After a car accident, you are likely to have painful injuries and mounting medical bills. While this combination can seem like a nightmare, your situation is likely to improve eventually. Still, you do not want to allow an insurance company to use your pain and financial circumstances to its advantage.
It is not uncommon for insurance adjusters to ask car accident victims to sign general medical releases. This release gives the insurance company your permission to go through your entire medical file. Here are three reasons you should not sign a general medical release before talking to an attorney.
1. You could waive your medical privacy rights
According to the Electronic Frontier Foundation, you have the right to expect privacy when talking to your doctor. To protect this right, doctors typically cannot release private medical details to insurers or anyone else. If you give the insurance company permission to get its hands on this information, though, you effectively waive your medical privacy rights.

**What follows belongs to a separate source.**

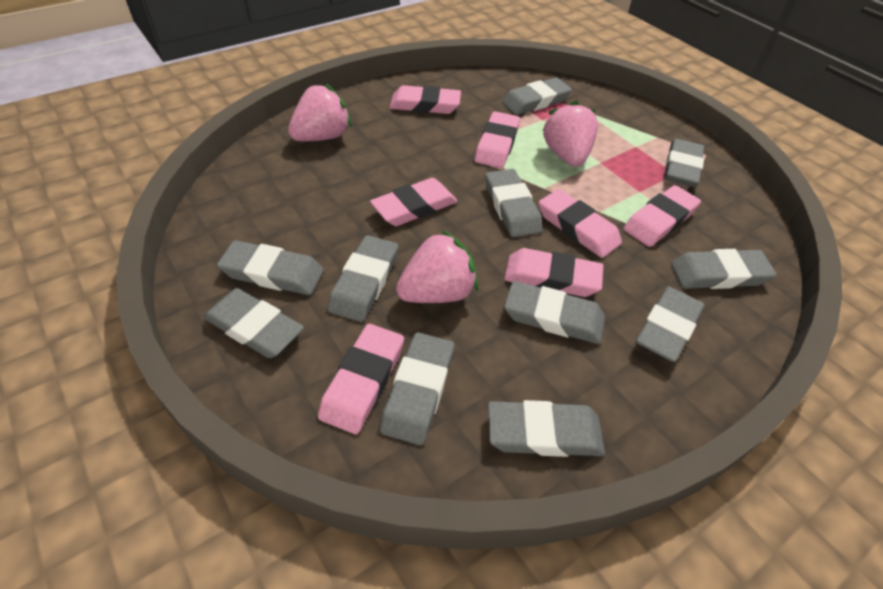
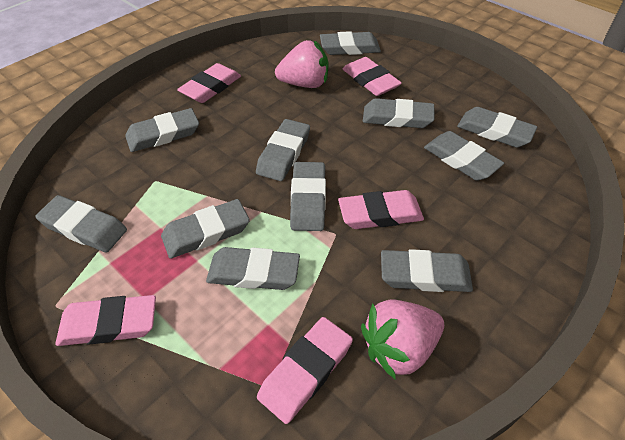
pink eraser: 7 -> 5
pink strawberry: 3 -> 2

2. You might damage your claim
Despite what its representative may tell you, the insurance company is looking out for its interests and not necessarily for yours. If you sign a general medical release, the insurance company may use anything it finds to its advantage. Regrettably, this could lead to a denial of your claim or an unconscionably low settlement offer.
3. You can struggle to find coverage
Your medical file may make you look like an insurance risk, causing the insurance company not to want to insure you in the future. If one company denies you coverage, other companies may follow. Sadly, your general medical release may make it difficult to find insurance ever again.
Ultimately, because signing a general medical release after an accident can be hazardous, you must fully understand the consequences of your actions before doing anything else.